We mimicked the process of sampling N patients from a population to develop a risk prediction model by sampling patients from the Clinical Practice Research Datalink. A cardiovascular disease risk prediction model was developed on this sample and used to generate risk scores for an independent cohort of patients. This process was repeated 1000 times, giving a distribution of risks for each patient. N = 100 000, 50 000, 10 000 and N min (derived from sample size formula) were considered. The 2.5 – 97.5 percentile range of risks across these models was used to evaluate instability. Patients were grouped by a risk derived from a model developed on the entire population (population derived risk) to summarise results.

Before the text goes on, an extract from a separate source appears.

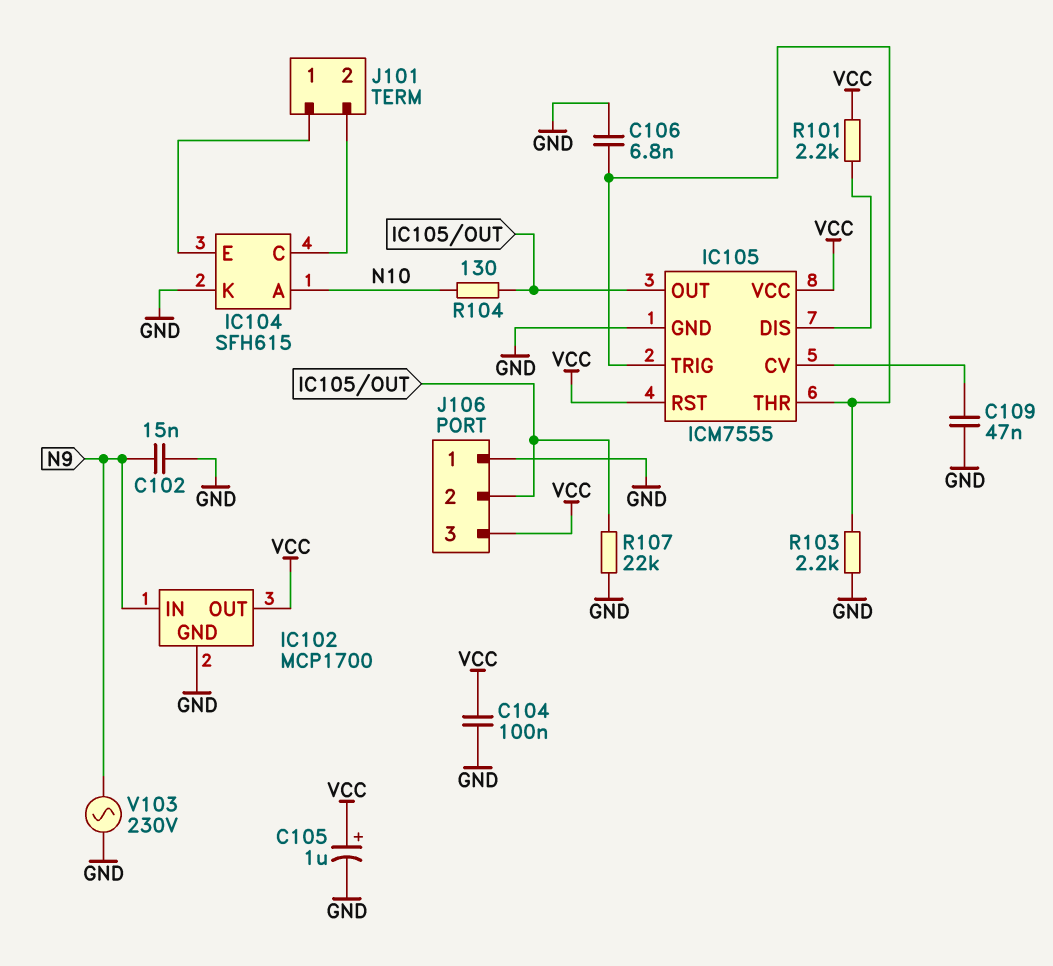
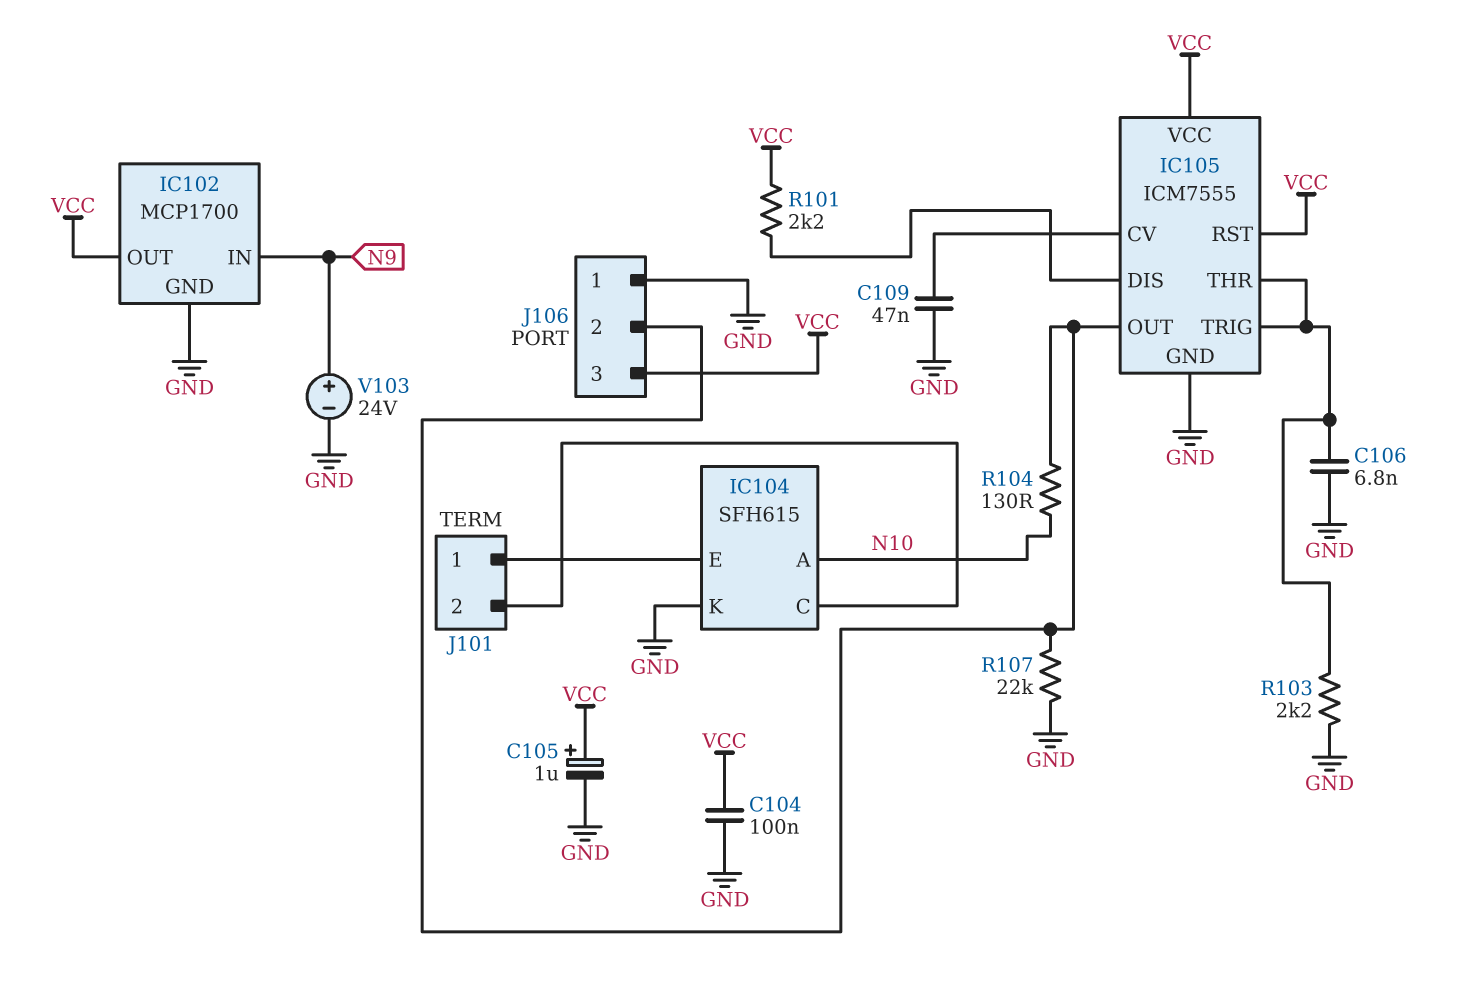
C102: 15nF (GND, N9) -> none
V103: AC 230V (GND, N9) -> 24V (plus N9, minus GND)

For a sample size of 10 000, the median 2.5 – 97.5 percentile range of risks for patients across the 1000 models was approximately 60% of their population derived risk. For example, for patients with a population derived risk of 9 - 10% or 19 - 20%, the median percentile range was 6.25% and 12.59% respectively. Using the formula derived sample size, the range was approximately 170% of their average risk score. Restricting this analysis to models with high discrimination or good calibration reduced the percentile range, but high levels of instability remained.
Widely used cardiovascular disease risk prediction models suffer from high levels of instability induced by sampling variation. Stability of risk estimates should be a criterion when determining the minimum sample size to develop models.